Success in Extremistan is delayed
Success in Extremistan can also be delayed. Vincent van Gogh, after only two years of painting, wrote his brother Theo saying that maybe he had made a mistake investing so much in painting. It wasn’t until after ten years of painting that Van Gogh’s work was recognized – just before his early death at 37.
It took Leonardo three years to paint The Last Supper. It took Marie Curie four years to isolate radium. It took James Cameron fifteen years to produce Avatar.
Don’t use Mediocristan terms to measure Extremistan success
When you’re measuring success in Mediocristan, you expect to see the graph go “up and to the right.” But success in Extremistan looks more like a poorly-shaved porcupine.
The more you measure success in Extremistan on Mediocristan terms, the less you’ll invest in doing the kinds of things that will bring you success in Extremistan.

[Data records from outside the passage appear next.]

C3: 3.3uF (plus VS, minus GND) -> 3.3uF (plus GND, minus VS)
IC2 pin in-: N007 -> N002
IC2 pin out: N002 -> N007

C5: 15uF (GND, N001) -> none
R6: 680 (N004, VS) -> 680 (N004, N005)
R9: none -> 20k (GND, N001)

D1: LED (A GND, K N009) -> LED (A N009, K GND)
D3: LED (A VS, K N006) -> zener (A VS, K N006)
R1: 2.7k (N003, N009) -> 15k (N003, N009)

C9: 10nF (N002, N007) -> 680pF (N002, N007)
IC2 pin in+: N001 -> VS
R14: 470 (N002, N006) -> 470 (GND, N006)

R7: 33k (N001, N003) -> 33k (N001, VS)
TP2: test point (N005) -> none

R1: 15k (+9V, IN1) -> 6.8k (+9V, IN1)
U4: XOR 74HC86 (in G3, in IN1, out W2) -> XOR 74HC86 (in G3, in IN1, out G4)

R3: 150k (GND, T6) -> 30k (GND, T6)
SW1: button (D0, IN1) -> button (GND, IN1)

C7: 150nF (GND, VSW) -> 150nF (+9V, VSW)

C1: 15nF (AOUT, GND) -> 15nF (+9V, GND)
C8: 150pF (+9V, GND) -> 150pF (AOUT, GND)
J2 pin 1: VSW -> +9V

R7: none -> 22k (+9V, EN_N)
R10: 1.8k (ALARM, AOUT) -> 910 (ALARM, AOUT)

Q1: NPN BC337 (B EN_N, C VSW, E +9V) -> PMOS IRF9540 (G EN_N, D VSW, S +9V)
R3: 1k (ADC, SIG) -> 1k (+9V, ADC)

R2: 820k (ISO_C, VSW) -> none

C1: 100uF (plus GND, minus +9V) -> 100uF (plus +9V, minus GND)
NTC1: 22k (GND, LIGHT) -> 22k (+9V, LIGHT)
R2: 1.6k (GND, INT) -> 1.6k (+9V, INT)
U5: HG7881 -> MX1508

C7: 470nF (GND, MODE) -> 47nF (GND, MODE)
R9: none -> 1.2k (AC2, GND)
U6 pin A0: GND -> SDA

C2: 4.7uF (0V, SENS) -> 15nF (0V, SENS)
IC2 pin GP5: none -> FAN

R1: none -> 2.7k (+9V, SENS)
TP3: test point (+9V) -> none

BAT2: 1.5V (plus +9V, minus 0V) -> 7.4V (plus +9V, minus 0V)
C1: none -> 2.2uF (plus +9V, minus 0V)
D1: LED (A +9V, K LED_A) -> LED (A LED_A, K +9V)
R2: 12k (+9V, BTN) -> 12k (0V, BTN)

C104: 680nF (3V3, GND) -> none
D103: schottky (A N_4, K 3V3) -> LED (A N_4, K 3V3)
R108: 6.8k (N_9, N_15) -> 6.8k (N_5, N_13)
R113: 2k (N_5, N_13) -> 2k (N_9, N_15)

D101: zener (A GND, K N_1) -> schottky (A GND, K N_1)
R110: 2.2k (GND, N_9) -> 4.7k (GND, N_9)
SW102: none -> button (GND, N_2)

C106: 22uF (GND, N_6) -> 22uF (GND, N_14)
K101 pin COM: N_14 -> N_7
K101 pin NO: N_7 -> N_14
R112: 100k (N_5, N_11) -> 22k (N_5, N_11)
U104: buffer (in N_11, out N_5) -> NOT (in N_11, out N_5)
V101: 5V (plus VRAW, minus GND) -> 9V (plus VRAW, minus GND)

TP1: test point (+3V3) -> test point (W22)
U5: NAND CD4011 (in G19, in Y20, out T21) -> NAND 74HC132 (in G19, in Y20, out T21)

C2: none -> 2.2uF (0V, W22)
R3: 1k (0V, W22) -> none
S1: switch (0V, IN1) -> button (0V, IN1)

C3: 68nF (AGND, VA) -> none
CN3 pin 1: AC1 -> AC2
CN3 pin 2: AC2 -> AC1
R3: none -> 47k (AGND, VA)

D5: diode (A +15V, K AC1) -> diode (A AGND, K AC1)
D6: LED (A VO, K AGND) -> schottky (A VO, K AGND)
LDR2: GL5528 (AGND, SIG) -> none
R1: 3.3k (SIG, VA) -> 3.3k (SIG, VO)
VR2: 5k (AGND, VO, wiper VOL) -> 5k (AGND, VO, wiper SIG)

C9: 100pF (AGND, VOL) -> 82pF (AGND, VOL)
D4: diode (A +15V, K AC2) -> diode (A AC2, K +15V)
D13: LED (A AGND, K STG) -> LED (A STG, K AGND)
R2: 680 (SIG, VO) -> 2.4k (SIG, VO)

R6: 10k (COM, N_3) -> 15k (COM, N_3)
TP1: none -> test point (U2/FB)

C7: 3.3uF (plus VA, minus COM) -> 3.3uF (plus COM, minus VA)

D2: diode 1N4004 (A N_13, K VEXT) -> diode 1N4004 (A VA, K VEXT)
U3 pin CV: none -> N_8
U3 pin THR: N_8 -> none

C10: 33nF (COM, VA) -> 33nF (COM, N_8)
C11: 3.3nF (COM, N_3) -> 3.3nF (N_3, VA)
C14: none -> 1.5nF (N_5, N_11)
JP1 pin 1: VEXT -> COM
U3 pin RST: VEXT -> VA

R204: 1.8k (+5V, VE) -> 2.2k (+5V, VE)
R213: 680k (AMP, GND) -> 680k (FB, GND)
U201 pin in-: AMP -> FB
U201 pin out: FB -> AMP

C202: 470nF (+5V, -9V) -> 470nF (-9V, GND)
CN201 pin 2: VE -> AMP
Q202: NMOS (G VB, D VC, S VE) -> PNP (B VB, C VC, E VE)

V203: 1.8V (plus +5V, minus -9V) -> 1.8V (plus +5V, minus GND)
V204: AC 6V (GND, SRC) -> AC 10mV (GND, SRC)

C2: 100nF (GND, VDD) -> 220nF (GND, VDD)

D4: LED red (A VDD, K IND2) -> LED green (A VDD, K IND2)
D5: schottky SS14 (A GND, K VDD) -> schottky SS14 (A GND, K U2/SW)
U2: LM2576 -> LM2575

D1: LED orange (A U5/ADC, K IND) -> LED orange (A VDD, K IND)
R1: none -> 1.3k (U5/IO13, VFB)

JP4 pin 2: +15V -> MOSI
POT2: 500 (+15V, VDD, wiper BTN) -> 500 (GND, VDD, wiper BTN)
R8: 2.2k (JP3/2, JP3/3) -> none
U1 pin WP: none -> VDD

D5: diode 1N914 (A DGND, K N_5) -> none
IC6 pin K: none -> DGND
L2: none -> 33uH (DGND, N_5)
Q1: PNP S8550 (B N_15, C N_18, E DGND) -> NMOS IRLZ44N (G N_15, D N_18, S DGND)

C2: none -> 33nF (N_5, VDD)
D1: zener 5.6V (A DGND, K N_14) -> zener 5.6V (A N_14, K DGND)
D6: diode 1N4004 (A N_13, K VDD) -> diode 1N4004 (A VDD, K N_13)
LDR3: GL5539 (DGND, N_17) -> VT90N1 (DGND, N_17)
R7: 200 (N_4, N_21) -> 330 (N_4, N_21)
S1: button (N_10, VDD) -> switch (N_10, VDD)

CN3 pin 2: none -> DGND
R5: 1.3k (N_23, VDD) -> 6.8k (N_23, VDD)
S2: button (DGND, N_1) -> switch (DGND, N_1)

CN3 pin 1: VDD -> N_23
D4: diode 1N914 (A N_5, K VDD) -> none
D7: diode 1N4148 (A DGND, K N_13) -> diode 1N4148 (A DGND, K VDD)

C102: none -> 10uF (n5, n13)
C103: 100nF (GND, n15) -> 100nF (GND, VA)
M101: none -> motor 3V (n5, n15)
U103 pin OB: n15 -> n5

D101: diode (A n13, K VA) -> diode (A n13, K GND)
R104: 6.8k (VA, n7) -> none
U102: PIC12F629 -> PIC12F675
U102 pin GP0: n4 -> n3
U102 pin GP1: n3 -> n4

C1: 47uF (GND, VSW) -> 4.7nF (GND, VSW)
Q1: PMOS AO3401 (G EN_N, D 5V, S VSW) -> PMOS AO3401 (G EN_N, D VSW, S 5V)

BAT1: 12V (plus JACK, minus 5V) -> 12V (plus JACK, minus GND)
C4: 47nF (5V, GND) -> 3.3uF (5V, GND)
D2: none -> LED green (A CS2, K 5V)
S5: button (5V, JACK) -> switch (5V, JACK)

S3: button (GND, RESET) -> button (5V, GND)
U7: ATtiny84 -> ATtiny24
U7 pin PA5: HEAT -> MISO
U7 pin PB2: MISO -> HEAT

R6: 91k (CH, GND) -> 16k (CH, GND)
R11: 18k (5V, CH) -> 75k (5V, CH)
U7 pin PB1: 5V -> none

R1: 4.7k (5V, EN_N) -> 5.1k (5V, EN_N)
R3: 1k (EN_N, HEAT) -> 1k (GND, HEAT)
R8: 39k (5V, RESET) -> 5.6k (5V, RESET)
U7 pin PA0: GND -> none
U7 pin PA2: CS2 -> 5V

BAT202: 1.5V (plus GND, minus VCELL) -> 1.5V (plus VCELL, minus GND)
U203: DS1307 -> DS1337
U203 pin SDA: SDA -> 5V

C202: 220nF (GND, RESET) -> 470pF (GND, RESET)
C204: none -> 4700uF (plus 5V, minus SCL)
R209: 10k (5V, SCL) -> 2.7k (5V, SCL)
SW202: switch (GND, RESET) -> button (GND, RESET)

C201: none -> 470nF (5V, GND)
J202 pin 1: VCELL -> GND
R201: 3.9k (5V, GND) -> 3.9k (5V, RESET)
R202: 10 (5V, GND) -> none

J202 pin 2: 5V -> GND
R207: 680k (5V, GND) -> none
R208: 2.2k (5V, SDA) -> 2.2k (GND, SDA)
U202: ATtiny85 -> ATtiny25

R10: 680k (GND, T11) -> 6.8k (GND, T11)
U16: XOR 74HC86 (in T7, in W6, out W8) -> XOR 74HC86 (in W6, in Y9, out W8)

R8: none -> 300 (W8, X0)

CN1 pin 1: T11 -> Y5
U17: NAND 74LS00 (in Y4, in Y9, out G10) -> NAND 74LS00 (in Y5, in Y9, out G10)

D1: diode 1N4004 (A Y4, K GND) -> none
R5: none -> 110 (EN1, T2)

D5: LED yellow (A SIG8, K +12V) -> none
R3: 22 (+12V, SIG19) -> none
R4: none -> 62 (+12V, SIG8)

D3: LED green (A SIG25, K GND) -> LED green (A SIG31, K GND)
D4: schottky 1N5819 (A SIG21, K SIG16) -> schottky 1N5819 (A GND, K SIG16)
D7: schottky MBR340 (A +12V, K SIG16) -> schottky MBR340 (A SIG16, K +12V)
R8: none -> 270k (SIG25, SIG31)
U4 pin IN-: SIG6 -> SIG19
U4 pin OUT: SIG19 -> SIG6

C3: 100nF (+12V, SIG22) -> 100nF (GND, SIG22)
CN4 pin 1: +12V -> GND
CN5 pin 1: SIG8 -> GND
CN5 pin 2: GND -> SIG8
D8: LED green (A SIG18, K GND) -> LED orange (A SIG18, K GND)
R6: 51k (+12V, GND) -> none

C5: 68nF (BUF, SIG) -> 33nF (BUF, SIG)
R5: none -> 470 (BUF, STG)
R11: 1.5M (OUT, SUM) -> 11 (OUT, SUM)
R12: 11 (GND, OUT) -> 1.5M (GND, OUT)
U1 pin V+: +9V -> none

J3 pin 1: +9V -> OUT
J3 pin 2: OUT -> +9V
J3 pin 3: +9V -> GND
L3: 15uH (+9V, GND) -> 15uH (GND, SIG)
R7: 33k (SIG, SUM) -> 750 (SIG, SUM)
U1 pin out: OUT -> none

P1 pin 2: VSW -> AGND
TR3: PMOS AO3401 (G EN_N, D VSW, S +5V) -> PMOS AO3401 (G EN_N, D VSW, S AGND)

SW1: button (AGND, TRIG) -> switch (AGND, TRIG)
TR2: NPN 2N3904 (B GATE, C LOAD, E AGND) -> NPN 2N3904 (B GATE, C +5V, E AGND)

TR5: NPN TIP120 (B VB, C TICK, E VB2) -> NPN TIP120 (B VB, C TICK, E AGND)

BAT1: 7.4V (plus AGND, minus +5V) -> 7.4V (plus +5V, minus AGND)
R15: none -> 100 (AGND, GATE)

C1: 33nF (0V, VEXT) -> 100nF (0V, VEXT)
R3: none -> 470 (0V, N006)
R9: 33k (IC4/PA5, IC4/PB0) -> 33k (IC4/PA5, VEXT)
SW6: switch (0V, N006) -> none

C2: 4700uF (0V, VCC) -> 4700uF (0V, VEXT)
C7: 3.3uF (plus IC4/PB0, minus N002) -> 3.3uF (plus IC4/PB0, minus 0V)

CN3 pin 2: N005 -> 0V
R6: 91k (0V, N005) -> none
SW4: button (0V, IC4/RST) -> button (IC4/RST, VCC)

If you focus all your energy on A/B testing, you’ll only ever see incremental gains. Misleading A/B test data aside, you’ll never take chances that lead to explosive growth.
If you dismiss advice or don’t try something based upon a flawed interpretation of survivorship bias – as I talked about on episode 251, you won’t have the perseverance to stick around long enough for randomness to give you a boost (remember, The Queen’s Gambit took 37 years to become a bestseller).
Creative work is about riding randomness in Extremistan
If you want to make it in creative work, you need to recognize that you’re riding randomness. That’s a tough thing to get comfortable with – we like to have sure bets. A good strategy is “The Barbell Strategy,” which I talked about in The Black Swan book summary on episode 244: Go ahead and take the sure bets, but leave some room for the wildcards. Work the Starbucks job, but spend your evenings writing the boldest novel you can.
We think of our world as predictable. We want to see steady growth. But the predicable and steady is from Mediocristan. Finding your way to success in creative work is a journey through Extremistan.